Unlike with previous crises, Fernandes points out that “this time, we are facing a combined supply and demand shock” exacerbated by a variety of factors, such as the highly integrated nature of today´s world economy and the key role that China, the center of the initial outbreak, now plays in it. The global pandemic has also come at a time when starting interest rates are low, and economic tools to combat the crisis are limited. “Central banks exhausted their firepower during the good times. There is almost no room for monetary stimulus to help sustain the coming risks,” he warns.
Taking into account this context, the report discusses how the economic impact of the coronavirus outbreak is being felt across different industries and 30 countries. It finds that the economic costs of the crisis will hit some much harder than others. For example:
• Service-oriented economies will be particularly negatively affected, and have more jobs at risk.
• Countries like Greece, Mexico, Portugal, and Spain that are more reliant on tourism (more than 15% of GDP) will be more affected by this crisis
• Countries more reliant on exports will suffer disproportionally
The report also attempts a rough estimate of the potential global economic costs of COVID-19 under three different scenarios: a shutdown of 1.5 months (from mid-March to end of April), of 3 months (lasting until mid-June), and of 4.5 months (until end of July.)
In a mild scenario (the shutdown of economic activity lasts 1.5 months, from mid-March to end of April, with May as a recovery month):
• The U.S. is expected to enter into a recession, with GDP shrinking by nearly 2%. Overall, the crisis is expected to cost it nearly 4% of its GDP
• Most European countries will face significant recessions, seeing contractions of their GDP by 2% to over 4%. Judging from prior recessions, a decline in GDP of this magnitude will significantly increase unemployment
• Argentina´s economy will also be one of the worst hit, with its GDP estimated to shrink by about 5%
• In this scenario, nearly all countries analyzed will experience negative GDP growth, apart from China and India (although their growth will still be slashed from a pre-crisis estimate of 6% to below 2% in China´s case, and from around 7% to about 3% for India)
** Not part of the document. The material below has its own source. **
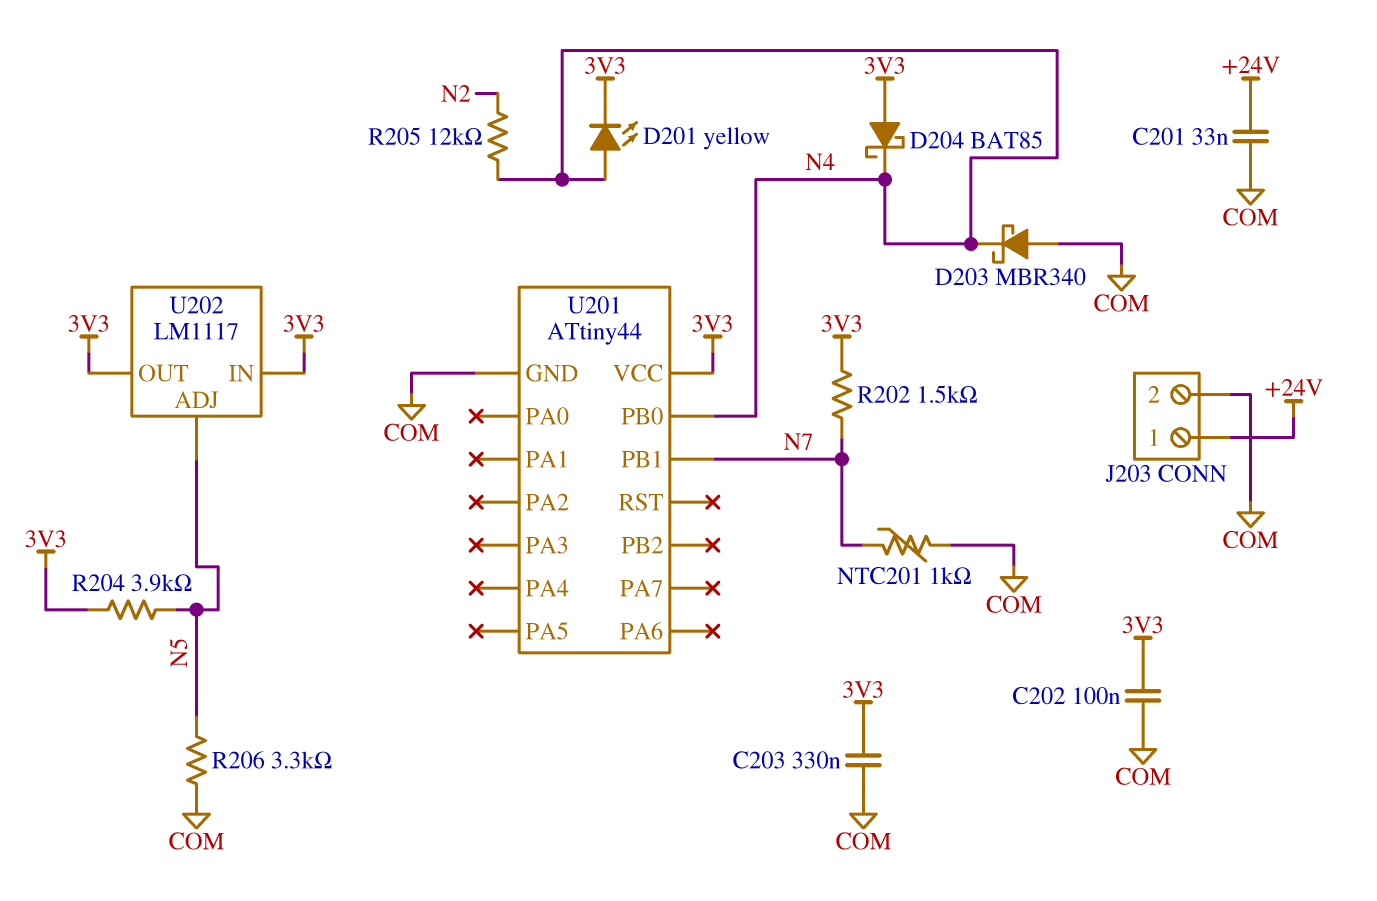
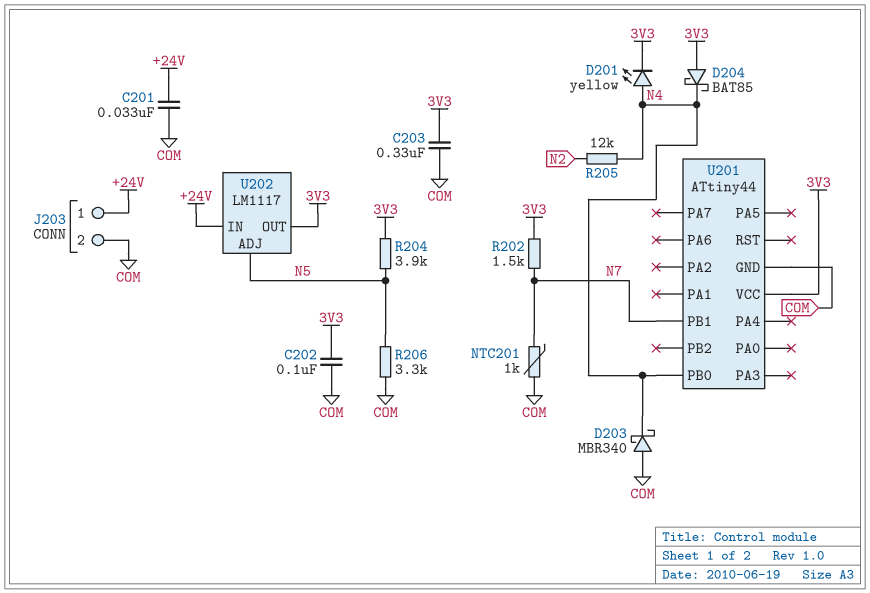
U202 pin IN: 3V3 -> +24V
• Overall, for all countries analyzed, an average economic impact of 4.5% of GDP is expected
Full breakdown by country: base scenario of 1.5 months
Figures from “Economic effects of coronavirus outbreak (COVID-19) on the world economy” by Nuno Fernandes. For the full tables, results and analysis, access full report here: https://papers.ssrn.com/sol3/papers.cfm?abstract_id=3557504
*Expected GDP growth takes into account the (pre-crisis) expected 2020 GDP growth for each country and the economic costs of the COVID-19 crisis
If crisis measures are extended:
• On average, each additional month of shutdowns will cost 2.5%-3% of global GDP
• If extreme COVID-19-related measures last until mid-June 2020, the U.S. will see its GDP growth fall to about -5%, and both China and India will join the rest of the analyzed countries by entering into a recession.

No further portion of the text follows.